Youblob's roadmap is structured around Admiral's Industry 5.0 thesis: CC0 kills patents, blockchain attribution replaces IP law, and open collaboration with incentive models replaces closed R&D. This is fundamentally different from the academic definition of Industry 5.0 (human-centric manufacturing and sustainability).
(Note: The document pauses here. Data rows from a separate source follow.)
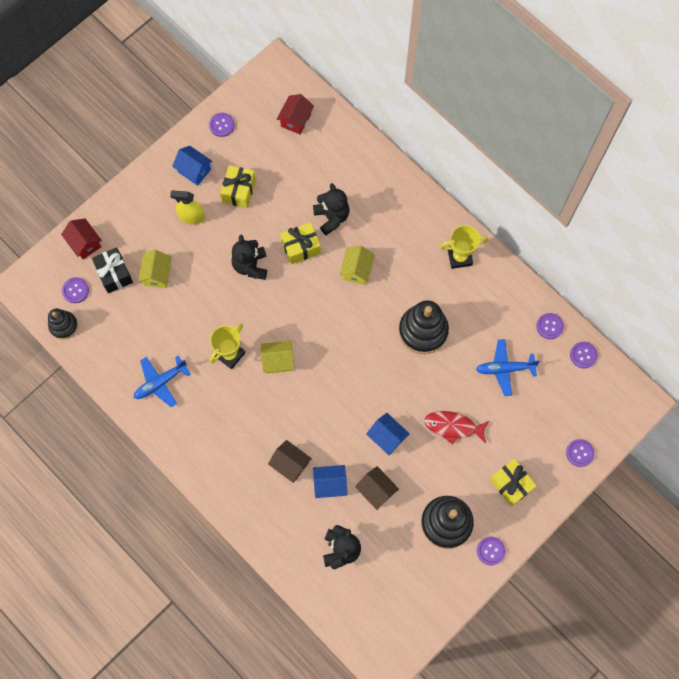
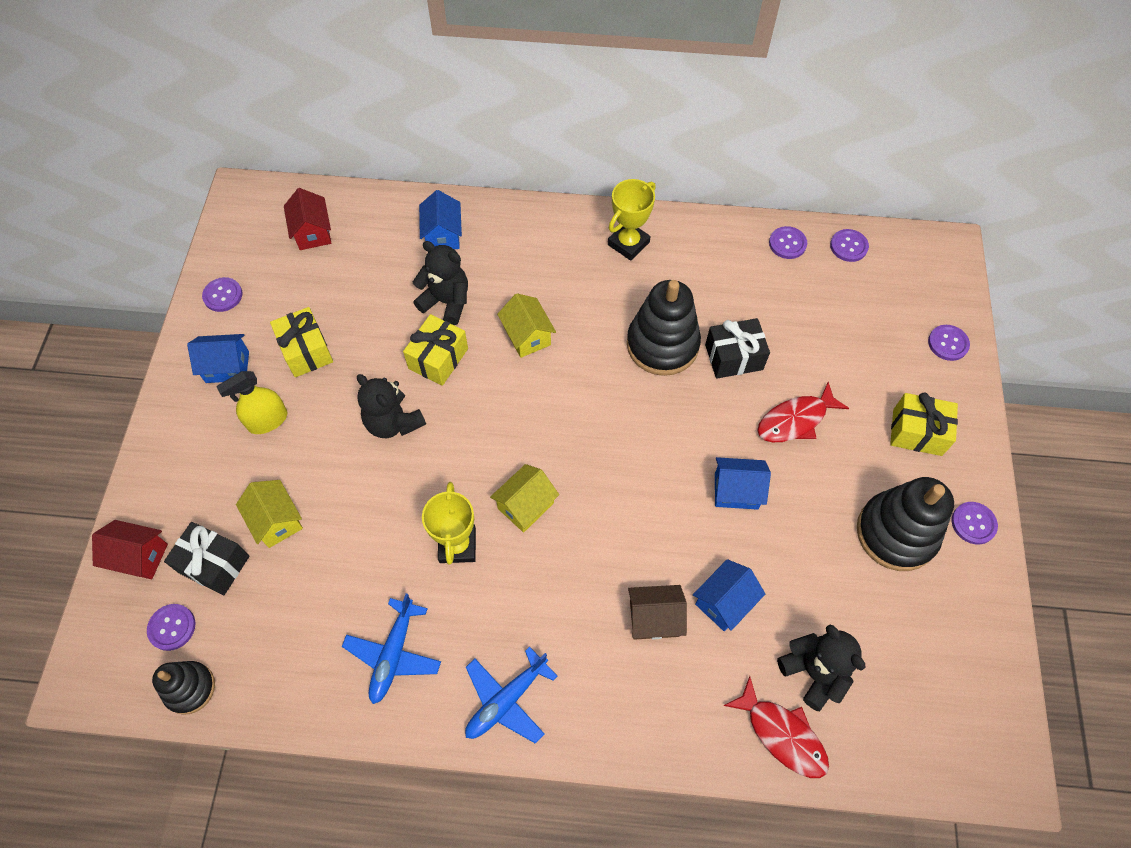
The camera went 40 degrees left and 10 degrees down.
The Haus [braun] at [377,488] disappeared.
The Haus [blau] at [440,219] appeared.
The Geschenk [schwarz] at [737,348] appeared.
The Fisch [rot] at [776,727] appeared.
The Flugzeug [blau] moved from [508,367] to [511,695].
Current Phase: MVP Testing & Stabilization

All core features are built. The current phase focuses on integration testing, data integrity verification, and ensuring every subsystem works correctly before inviting the public. The priority is absolute: everything must work 100% before LPM goes live. LPM on a broken platform equals garbage in, garbage out.

Near-Term

  • Complete blueprint publishing pipeline (all agent cohorts active)
  • AI content translation layer for user-generated content
  • Full MOS metadata coverage across all products
  • LPM v1 deployment (knowledge graph from blueprint connections)
  • Maker skill tree integration (self-assessment + platform tracking)

Medium-Term

  • AI-generated blueprints from LPM accumulated knowledge
  • Cross-domain innovation detection (LPM identifying technique transfers)
  • Expanded smart contract suite on Cardano
  • Decentralized storage migration (IPFS/Arweave for all blueprint data)

Long-Term Vision

Industry 5.0 → 6.0 within 5 years → 7.0 even faster. As LPM compounds knowledge and AI agents become more capable, the rate of innovation accelerates. The flywheel: more products + more MOS metadata + more blueprints → LPM learns → AI creates better blueprints → knowledge compounds forever.